Elberon, NJ—“the nouveau riche alternative to Newport” in the 1870s
The Gilded Age in the United States generally referred to the post-Civil War period from the 1870s to the turn of the 20th century, when vast industrial fortunes led to a lavish lifestyles for those relatively few families. Newport, Rhode Island came to be seen as the most fashionable resort for many wealthy industrialists, with such “summer cottages” as the Breakers, Marble House, Rosecliff, the Elms, and others. Eventually, as Henry Flagler extended the railroad down the Atlantic coast of Florida, St. Augustine became a winter destination with the opening in
1888 of the Ponce de Leon Hotel, before the winter resorts farther south at Palm Beach, Miami Beach, and the Florida Keys became popular.

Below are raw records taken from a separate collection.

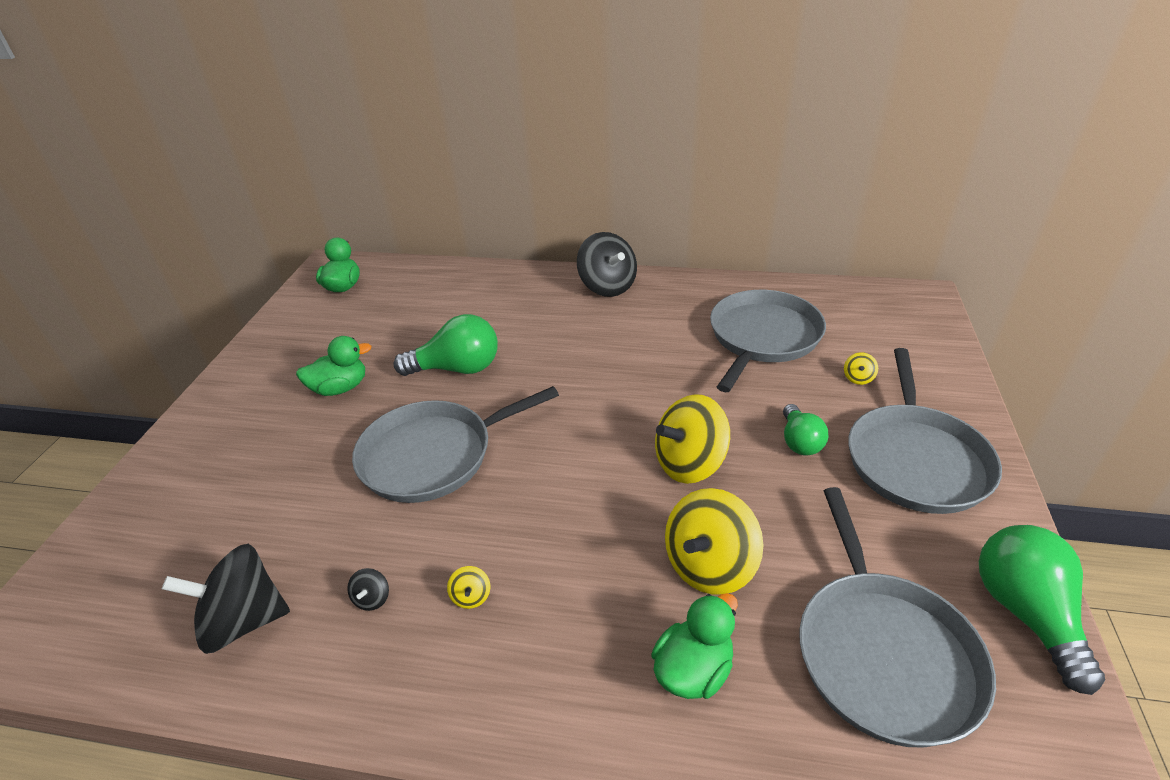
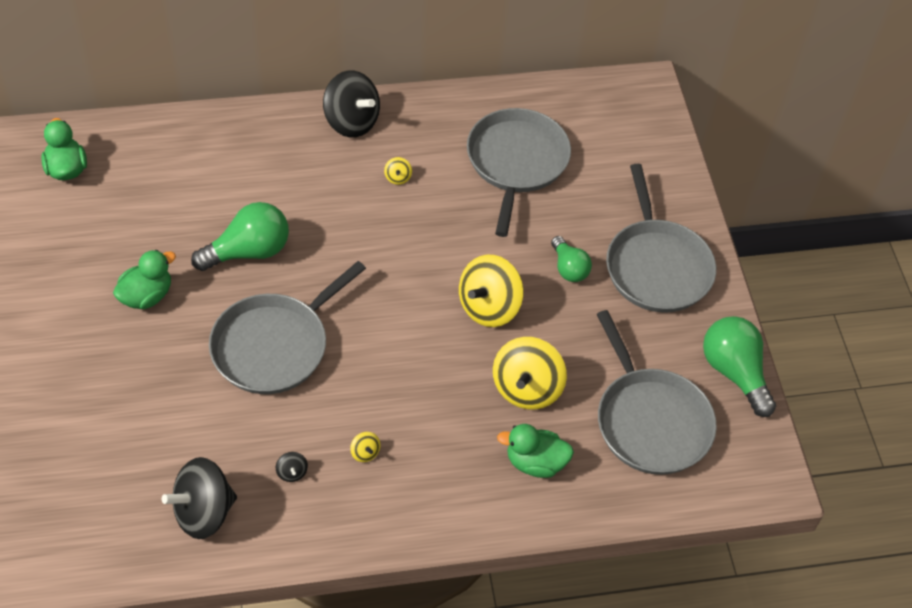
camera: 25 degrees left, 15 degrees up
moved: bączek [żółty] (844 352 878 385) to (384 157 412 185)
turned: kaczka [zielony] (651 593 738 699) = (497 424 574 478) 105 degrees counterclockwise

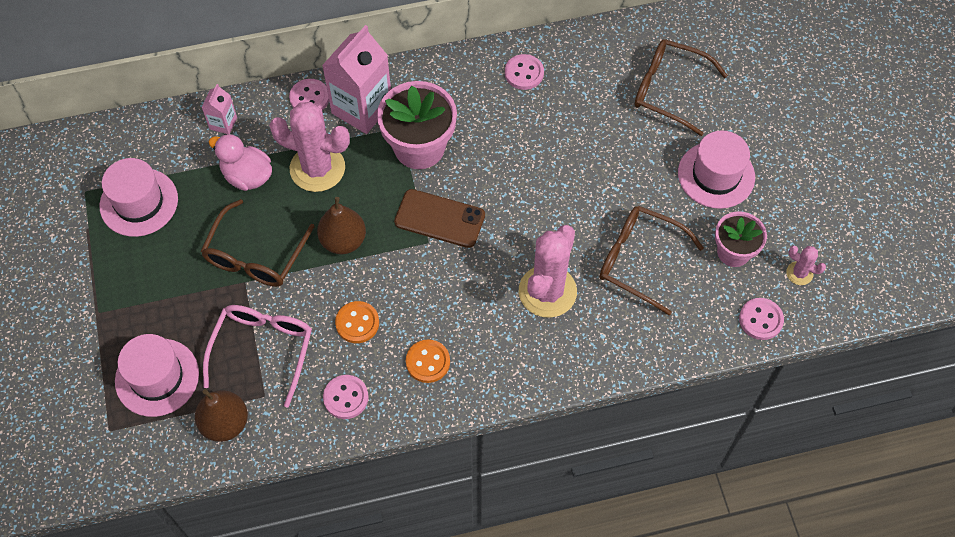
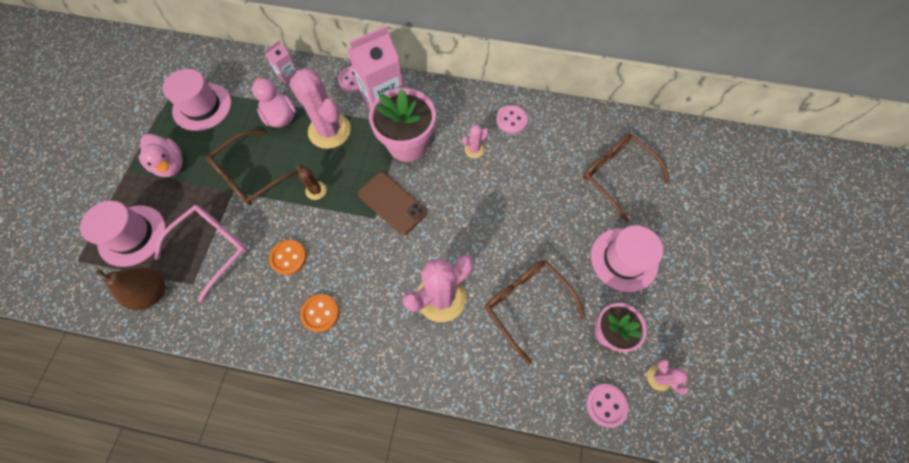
camera: 25 degrees right, 5 degrees up
removed: guzik [różowy] (323 375 368 419)
added: kaczka [różowy] (138 134 183 177); kaktus [różowy] (462 124 489 158)
replaced: gruszka [brązowy] (317 197 366 254) to kaktus [brązowy] (296 165 327 200)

But in the 1870s, what may have been the earliest Gilded Age resort was developed at what had already been a beach destination by the late 18th century on the New Jersey coast. While Newport was already a summer home for some of the older wealth in the US—for example, Kingscote was constructed on what became the resort’s famed Bellevue Avenue in 1839 for a wealthy Georgia planter—the newly wealthy industrialists in New York chose Elberon as their new resort and a starting place for what became one of the country’s most storied architectural firms. (The 1902 photo of Elberon is in the public domain).